Setiap kesulitan pasti ada kemudahan. Ibarat dua kaki yang berjalan, kesulitan adalah kaki kirinya, dan kemudahan adalah kaki kanannya. Setiap langkah kaki kiri akan selalu diiringi dengan langkah kaki kanan. Keduanya selalu berjalan bersama.

Mencari Ilmu tak lepas dari yang namanya kesulitan. Bisa sulit memahami, sulit mendalami bahkan kesulitan untuk menerapkan dalam kehidupan sehari-hari. Mencari rezeki pun juga sama, bisa proposal usahanya tidak disepakati, karyanya dianggap sepele, bahkan jenjang karirnya tidak pernah berubah meski sudah berkarya untuk perusahaan dengan maksimal.

Semua kesulitan itu sejatinya adalah bagian dari proses untuk mendapatkan kemudahan. Jika kita cermati, saat kaki kanan akan melangkah menggantikan posisi kaki kiri, ada jeda waktunya. Dan itu hanya dibutuhkan kesabaran untuk sampai pada sebuah kemudahan.
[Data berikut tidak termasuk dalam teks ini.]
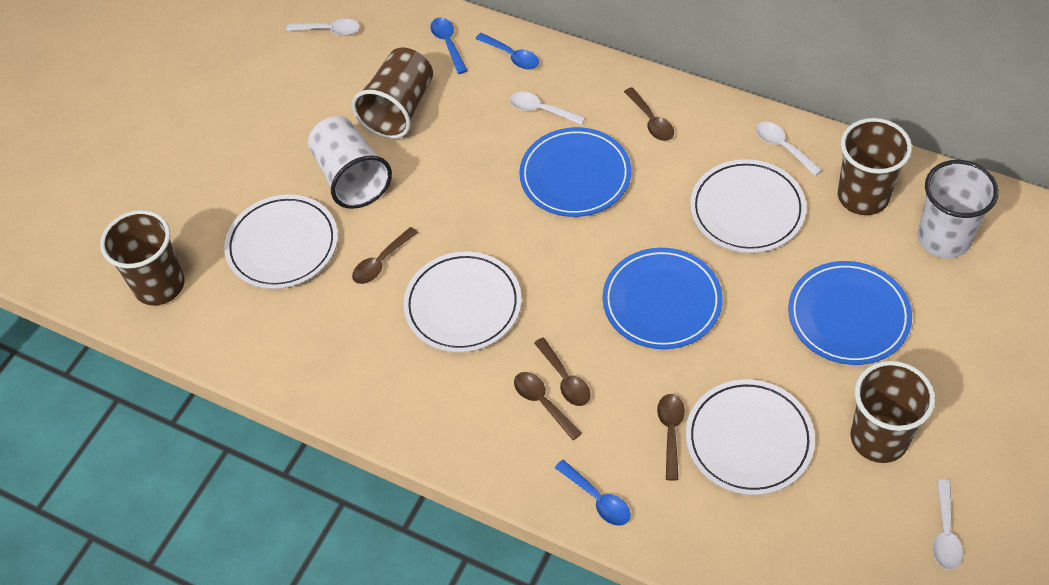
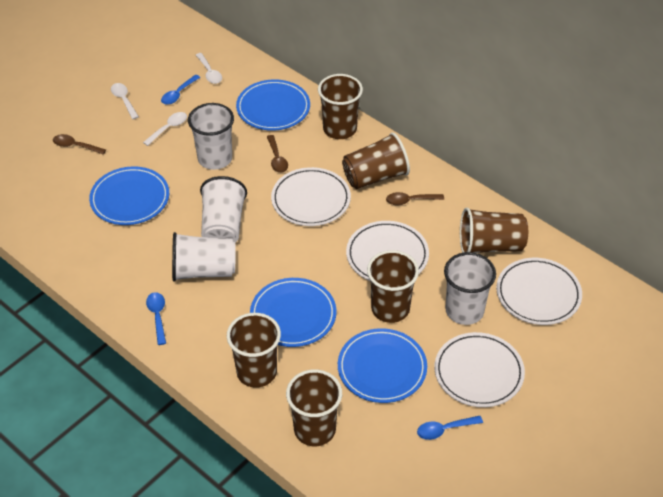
blue plate: 3 -> 4
brown cup: 4 -> 6
brown spoon: 5 -> 3
white cup: 2 -> 4
white spoon: 4 -> 3

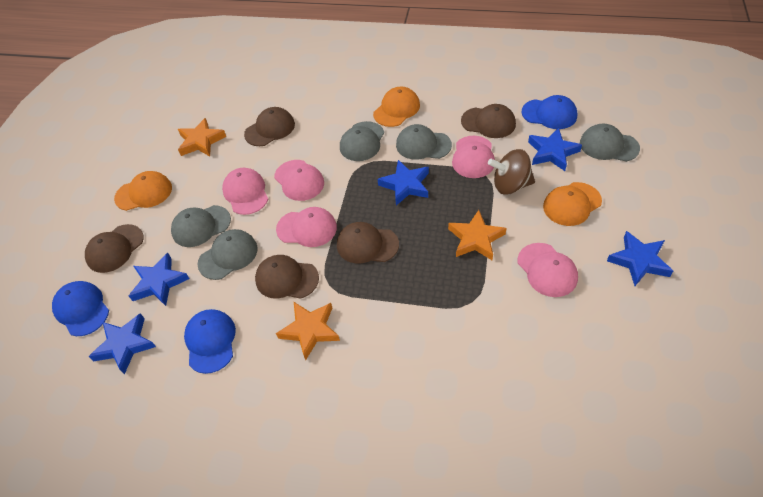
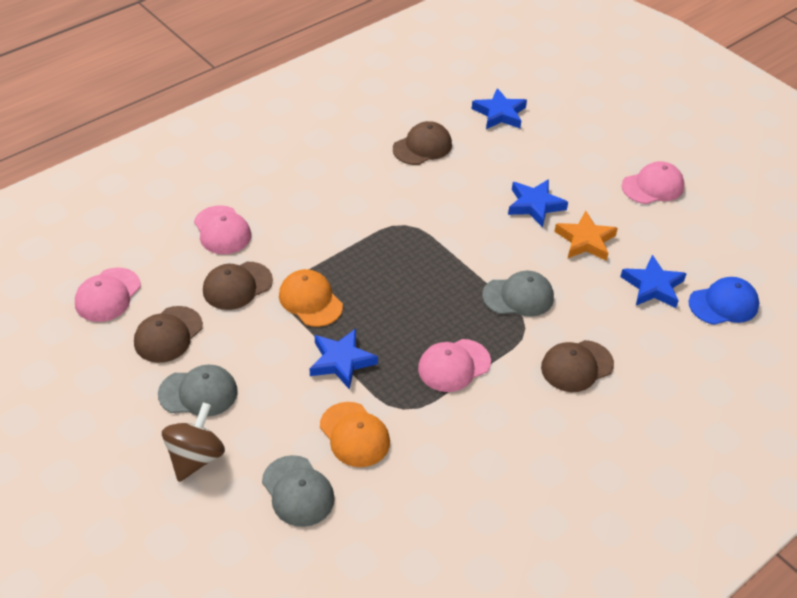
blue cap: 3 -> 1
blue star: 5 -> 4
brown cap: 5 -> 4
grey cap: 5 -> 3
orange cap: 3 -> 2
orange star: 3 -> 1
pink cap: 5 -> 4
Sayangnya, kita sering berputus asa dan menyerah dalam proses. Tidak menghargai sebuah proses, padahal sejak lahir di bumi, manusia terus berproses. Tidak serta merta langsung bisa berbicara, berjalan, makan dan bisa bernegosiasi dengan partner bisnisnya.

Karena tidak bersabar itu, sering kali kita menyeburkan diri dalam sebuah perilaku buruk/maksiat. Short cut untuk mendapat jenjang karir yang pasti dan tinggi, mendapat penghasilan besar dengan cara instans dan menghalalkan segala cara. Dan akhirnya menikmati segala proses maksiat dan menyampingkan proses yang baik.

Rasanya, tidak layak sebuah kesulitan yang digandengkan dengan kemudahan dari Allah untuk disematkan pada perilaku-perilaku buruk tadi. Maka, jika karir hanya sekedar urusan perut, dan kemaluan, lalu bertemu masalah, malu rasanya untuk menyebut diri ini sedang diuji oleh Tuhan.

Lalu, bagaimana jika dalam proses maksiat tadi mendapatkan sebuah kesulitan. Ternyata orang yang akan diajak bermaksiat menolak, ternyata bagian HRD tidak kooperatif pada sikap dan cara yang instans. Apakah kesulitan dalam merencanakan maupun melakukan maksiat tadi, termasuk kesulitan yang disertai dengan kemudahan?

Sebelum menjawab pertanyaan tersebut, perlu kita sama-sama sepakati, bahwa maksiat itu hasil dari menyerahnya manusia akan godaan nafsunya sendiri maupun syaitan. Maksiat adalah putus asa dari proses dan tidak sabar untuk berproses. Yang namanya menyerah bukanlah sebuah kesulitan. lha wong tinggal nyerah.

Lalu apa yang dimaksud dengan kesulitan?

Allah sudah menjelaskan bahwa ”Sesungguhnya Kami telah mengemukakan amanat kepada langit, bumi dan gunung-gunung, maka semuanya enggan untuk memikul amanat itu dan mereka khawatir akan mengkhianatinya, dan dipikullah amanat itu oleh manusia. Sesungguhnya manusia itu amat zalim dan amat bodoh.” (QS. Al-Ahzab [33]: 72).

Jadi, karena langit, bumi dan gunung-gunung semua itu tidak siap menerima amanat dari Allah untuk menjadi representatifNya. Maka, dengan sombongnya manusia bilang siap untuk menjadi khalifah, siap untuk menjalankan amanat Tuhan untuk memakmurkan bumi.

Karena Allah Maha Tahu, manusia tidak akan mampu, maka Tuhan siapkan perangkat kemudahan dalam prosesnya menjadi khalifah, diberikan berbagai jalan keluar dari arah yang tidak disangka-sangka bahkan Tuhan berikan kenikmatan yang berlipat-lipat.

Karena itu, jika  hanya sekadar memenuhi nafsu dalam berkarir, maka tidak ada yang perlu dikejar mati-matian. Tapi jika untuk menyelesaikan amanat dari Tuhan, maka lelah itu wajar.